One Halo, Two Boundaries: Relating Accretion Shocks and Splashback Radii in Galaxy Clusters

TL;DR

This study investigates the relationship between the splashback radius and accretion shock boundaries in galaxy clusters using simulations, revealing consistent offsets and their dependence on halo properties and observational methods.

Contribution

It provides a detailed statistical analysis of the offset between splashback and shock boundaries in galaxy clusters, highlighting the impact of merger dynamics and measurement techniques.

Findings

Offset between shock and splashback boundaries is typically 1.3-2 times

Offsets are mainly along void directions in the cluster outskirts

Pressure profile features are sensitive to stacking methods

Abstract

The boundaries of dark matter and gas in clusters are delineated by the splashback radius and the accretion shock, respectively.
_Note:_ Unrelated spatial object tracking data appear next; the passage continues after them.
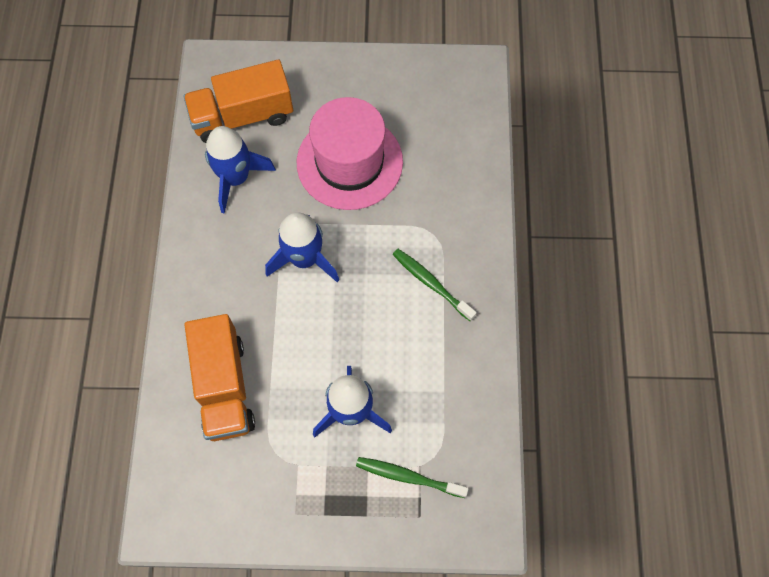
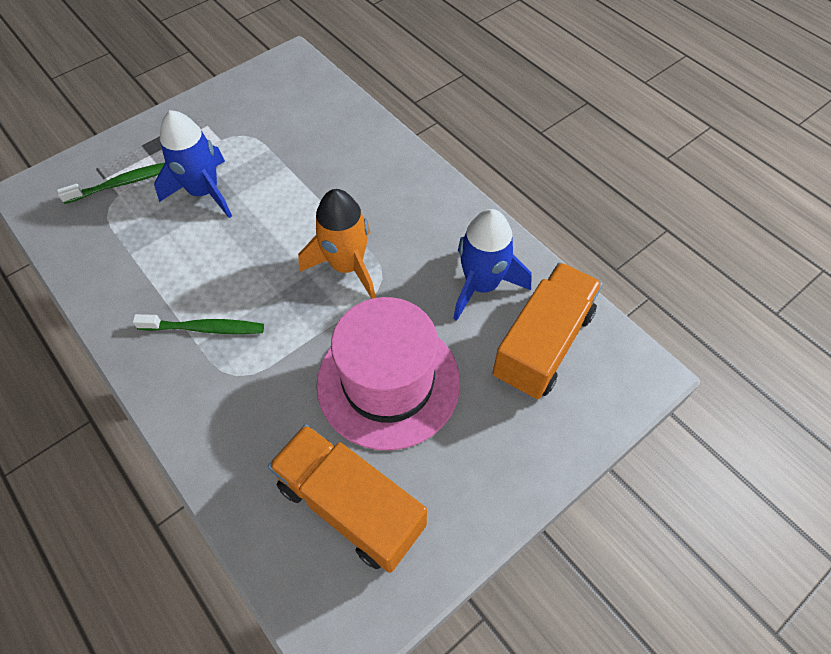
camera: 140 degrees right, 10 degrees down
(224, 386) = (323, 145): orange truck -> orange truck (350, 506)
(304, 258) = (347, 266): blue rocket -> orange rocket

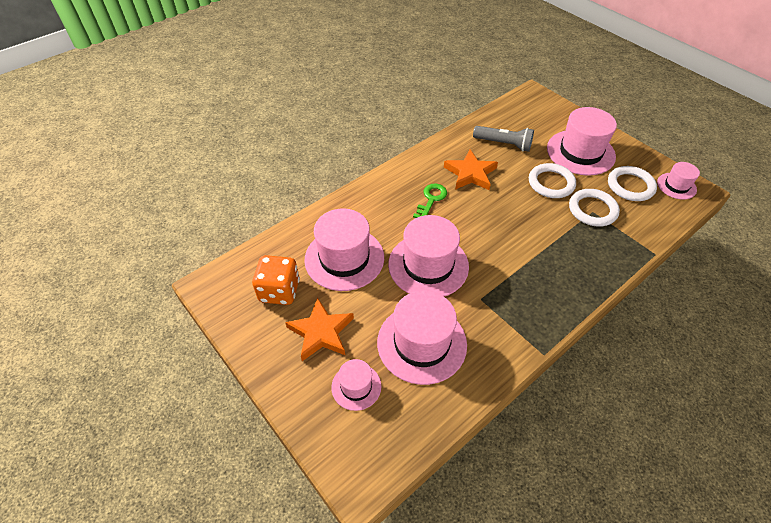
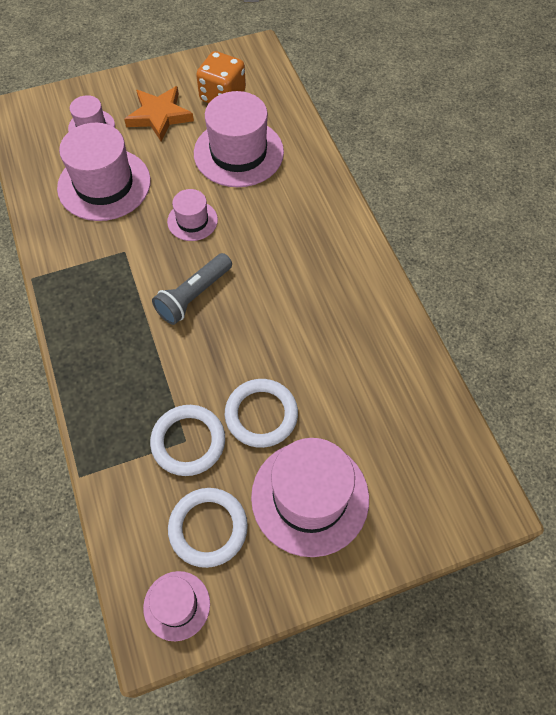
camera: 110 degrees right, 10 degrees up
(428, 265) = (192, 221): pink hat -> pink hat, size x0.53
(431, 199) = (291, 258): green key -> none
(470, 173) = (321, 320): orange star -> none
(503, 144) = (368, 391): grey flashlight -> grey flashlight (194, 296)

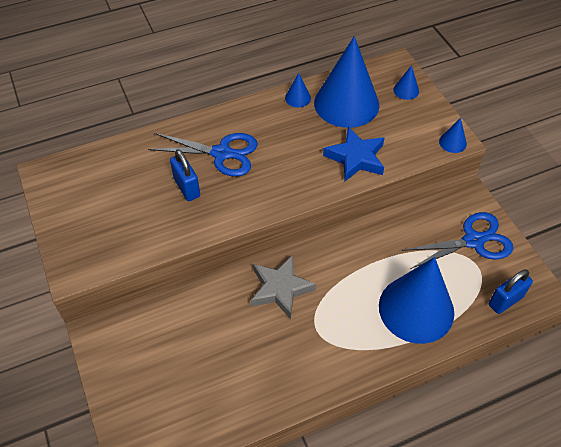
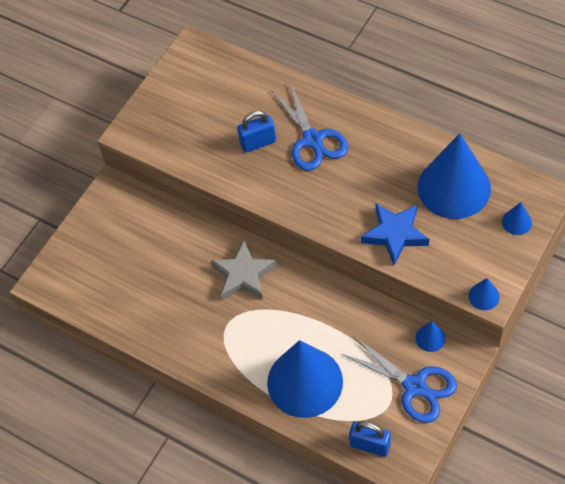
camera: 60 degrees right, 5 degrees up
(187, 188) = (258, 143): blue padlock -> blue padlock turned 45 degrees clockwise
(298, 98) = (425, 148): blue cone -> blue cone (430, 338)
Theoretically, both of these boundaries are expected to coincide at the outskirts of halos. However, hydrodynamic cosmological simulations have highlighted significant displacement between them. In this study, we utilise the IllustrisTNG simulation suite to investigate the statistical relationship between the splashback and shock surfaces in a sample of 812 cluster-mass halos. We compute the full angular distribution of both boundaries and examine their relationship, also considering how different moments of this distribution correlate with halo properties. We employ a dispersion-based measure for the splashback boundary and the maximum entropy distance for the shock location. Despite examining various boundary definitions, we consistently observe an offset between the splashback and shock boundaries, with $R_{\rm sh}/R_{\rm sp} \sim 1.3-2$, depending on specific methodological choices. This offset predominantly occurs along void directions. We analyse the redshift evolution of these boundaries for a subset of halos and find that splashback and shock boundaries are not necessarily distinct at earlier times. During mergers, gas dissipates energy and resists contraction via pressure, unlike collisionless dark matter, leading to the observed boundary offset. We also find that the feature in pressure profiles arising from the outer accretion shock is sensitive to the exact method of stacking, which has important implications for observations.